Clinton Arnold: This “new self” (καινὸς ἄνθρωπος) is a new identity that these believers have already acquired at the time of their conversion (Col 3:10) when they were sealed with the Spirit (Eph 1:13) and were joined to Christ in his death, resurrection, and ascension (2:5–6). The new self is who believers now are in terms of their solidarity with Christ. Nevertheless, Paul calls them to put on this new identity. This amounts to a daily and growing recognition of the truth of who they are now in Christ Jesus. It also involves an actualization of this identity in their daily experience through a transformed way of thinking (4:23) and bringing their lives into conformity with the defining characteristics of this new identity—righteousness and holiness.

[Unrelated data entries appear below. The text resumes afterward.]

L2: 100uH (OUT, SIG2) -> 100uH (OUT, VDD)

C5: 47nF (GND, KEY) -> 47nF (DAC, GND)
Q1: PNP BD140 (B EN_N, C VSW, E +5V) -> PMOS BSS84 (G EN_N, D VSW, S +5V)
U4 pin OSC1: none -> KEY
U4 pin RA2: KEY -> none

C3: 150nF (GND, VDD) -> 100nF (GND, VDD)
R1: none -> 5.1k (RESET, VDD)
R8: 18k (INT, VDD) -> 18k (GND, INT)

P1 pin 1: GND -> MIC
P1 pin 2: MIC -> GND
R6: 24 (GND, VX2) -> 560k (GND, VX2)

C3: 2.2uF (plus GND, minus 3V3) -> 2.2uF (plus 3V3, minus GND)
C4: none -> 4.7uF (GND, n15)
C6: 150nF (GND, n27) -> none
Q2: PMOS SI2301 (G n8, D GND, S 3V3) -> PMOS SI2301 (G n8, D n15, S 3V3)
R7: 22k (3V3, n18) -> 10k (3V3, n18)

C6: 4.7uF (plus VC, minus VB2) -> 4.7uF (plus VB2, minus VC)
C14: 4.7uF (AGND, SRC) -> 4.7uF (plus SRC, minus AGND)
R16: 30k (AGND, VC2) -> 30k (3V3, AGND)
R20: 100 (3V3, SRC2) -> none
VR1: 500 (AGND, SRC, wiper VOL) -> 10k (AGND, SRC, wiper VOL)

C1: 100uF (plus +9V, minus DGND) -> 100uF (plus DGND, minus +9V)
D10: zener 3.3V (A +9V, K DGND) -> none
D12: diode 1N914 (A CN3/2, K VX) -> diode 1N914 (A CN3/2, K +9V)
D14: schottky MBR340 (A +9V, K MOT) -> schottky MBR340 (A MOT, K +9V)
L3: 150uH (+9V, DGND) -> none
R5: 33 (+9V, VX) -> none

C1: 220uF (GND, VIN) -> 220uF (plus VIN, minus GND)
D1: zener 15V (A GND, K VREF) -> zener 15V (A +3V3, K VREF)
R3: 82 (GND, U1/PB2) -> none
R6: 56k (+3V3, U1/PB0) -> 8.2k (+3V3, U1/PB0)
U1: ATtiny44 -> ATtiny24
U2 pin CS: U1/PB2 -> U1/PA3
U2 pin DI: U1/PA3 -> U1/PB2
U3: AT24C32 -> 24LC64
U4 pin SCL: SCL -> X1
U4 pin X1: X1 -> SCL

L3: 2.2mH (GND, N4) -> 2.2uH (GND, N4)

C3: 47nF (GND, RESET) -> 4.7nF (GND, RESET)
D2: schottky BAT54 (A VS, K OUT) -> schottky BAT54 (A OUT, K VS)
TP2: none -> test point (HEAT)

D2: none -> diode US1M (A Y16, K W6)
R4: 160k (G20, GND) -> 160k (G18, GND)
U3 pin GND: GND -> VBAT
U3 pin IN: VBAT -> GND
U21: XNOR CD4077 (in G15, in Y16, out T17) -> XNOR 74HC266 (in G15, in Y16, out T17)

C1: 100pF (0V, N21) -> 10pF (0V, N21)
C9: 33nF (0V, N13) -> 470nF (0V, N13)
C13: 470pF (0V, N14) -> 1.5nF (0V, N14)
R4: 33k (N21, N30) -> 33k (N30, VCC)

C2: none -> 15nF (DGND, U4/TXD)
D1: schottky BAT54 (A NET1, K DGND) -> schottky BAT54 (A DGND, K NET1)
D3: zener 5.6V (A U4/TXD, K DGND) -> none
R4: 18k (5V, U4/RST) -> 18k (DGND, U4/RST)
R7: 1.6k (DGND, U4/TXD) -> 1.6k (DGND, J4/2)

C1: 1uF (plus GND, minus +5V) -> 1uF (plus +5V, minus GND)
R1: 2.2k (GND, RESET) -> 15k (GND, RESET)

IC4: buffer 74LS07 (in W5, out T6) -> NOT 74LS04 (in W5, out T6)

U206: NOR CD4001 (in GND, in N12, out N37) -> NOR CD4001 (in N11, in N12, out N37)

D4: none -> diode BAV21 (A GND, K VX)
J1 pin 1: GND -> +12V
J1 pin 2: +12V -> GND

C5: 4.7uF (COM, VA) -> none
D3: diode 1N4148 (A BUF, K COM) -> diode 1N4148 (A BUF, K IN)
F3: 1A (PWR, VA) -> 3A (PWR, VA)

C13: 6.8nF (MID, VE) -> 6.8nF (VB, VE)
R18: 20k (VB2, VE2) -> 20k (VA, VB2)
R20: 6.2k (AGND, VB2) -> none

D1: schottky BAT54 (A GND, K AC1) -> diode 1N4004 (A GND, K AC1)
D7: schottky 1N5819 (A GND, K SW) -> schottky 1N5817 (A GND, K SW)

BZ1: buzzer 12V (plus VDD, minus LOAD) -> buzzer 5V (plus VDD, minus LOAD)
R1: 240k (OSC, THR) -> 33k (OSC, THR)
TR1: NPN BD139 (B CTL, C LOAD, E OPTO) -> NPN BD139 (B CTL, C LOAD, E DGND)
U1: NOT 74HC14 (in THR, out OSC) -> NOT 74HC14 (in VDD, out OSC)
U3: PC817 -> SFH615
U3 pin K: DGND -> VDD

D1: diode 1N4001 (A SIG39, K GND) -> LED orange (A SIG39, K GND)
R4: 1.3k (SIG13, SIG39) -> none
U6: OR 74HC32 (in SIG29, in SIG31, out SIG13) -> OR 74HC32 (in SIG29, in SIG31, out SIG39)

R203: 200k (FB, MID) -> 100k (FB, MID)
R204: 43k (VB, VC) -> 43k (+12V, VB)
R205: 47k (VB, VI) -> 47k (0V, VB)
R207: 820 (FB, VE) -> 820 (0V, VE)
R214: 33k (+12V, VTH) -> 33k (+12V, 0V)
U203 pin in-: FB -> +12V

The new self is not simply a renewal of the old self; it is a new creation. The passive participle “created” should probably be taken as a divine passive; that is, God is the creative force behind it. The same God who created the heavens and the earth (Gen 1) is now responsible for the creation of this new identity of believers. He is creating a people for himself who will conform to his own image or likeness.  This corresponds to the thought of Col 3:10, where the new self is shaped in the likeness of the image of Creator God (κατ’ εἰκόνα τοῦ κτίσαντος αὐτόν). This corresponds with Paul’s thought in 2 Cor 5:17, that “if anyone is in Christ, there is a new creation” (καινὴ κτίσις). In that context, Paul clarifies that “the Spirit gives life” (2 Cor 3:6). Similarly here, Paul stresses that the renewal of the mind can be attributed to the work of the Holy Spirit. As Moyer Hubbard explains, new creation should be understood in terms of “pneumatological restoration.”  Thus, the presence of the Spirit is a key factor in the new identity of believers that constitutes the “new self.”

The distinguishing features of the new self that Paul identifies here are “righteousness and holiness (δικαιοσύνη and ὁσιότης).” These two terms appear together commonly to summarize a virtuous life that is obedient to the commands of God (see, e.g., Deut 9:5; Luke 1:75).

Andrew Lincoln: The change of clothing imagery signifies an exchange of identities, and the concepts of the old and the new persons reinforce this. These old and new persons are not simply Adam and Christ as representatives of the old and new orders (pace Barth, 539), nor more specifically Adam in the inner person and Christ in the inner person (pace Jervell, Imago Dei, 240–48). They are individuals, as those individuals are identified either with the old or with the new order of existence. The old person is the person living under the dominion of the present evil age and its powers, and this previous identity has to be dealt with decisively. . .

Putting off the old person has already taken place through baptism, which transferred believers to the new order. This injunction is not an exhortation to believers to repeat that event but to continue to live out its significance by giving up on that old person that they no longer are. They are new people who must become in practice what God has already made them, and that involves the resolve to put off the old way of life as it attempts to impinge. This is made clear by the qualifying phrase which precedes the mention of the old person—“as regards your former way of life.” The use of ἀναστροφή, “way of life,” recalls the use of the cognate verb in the earlier depiction of the Gentile readers’ past in 2:3. It should now be plain to them that learning Christ means giving up that Gentile past and its practices.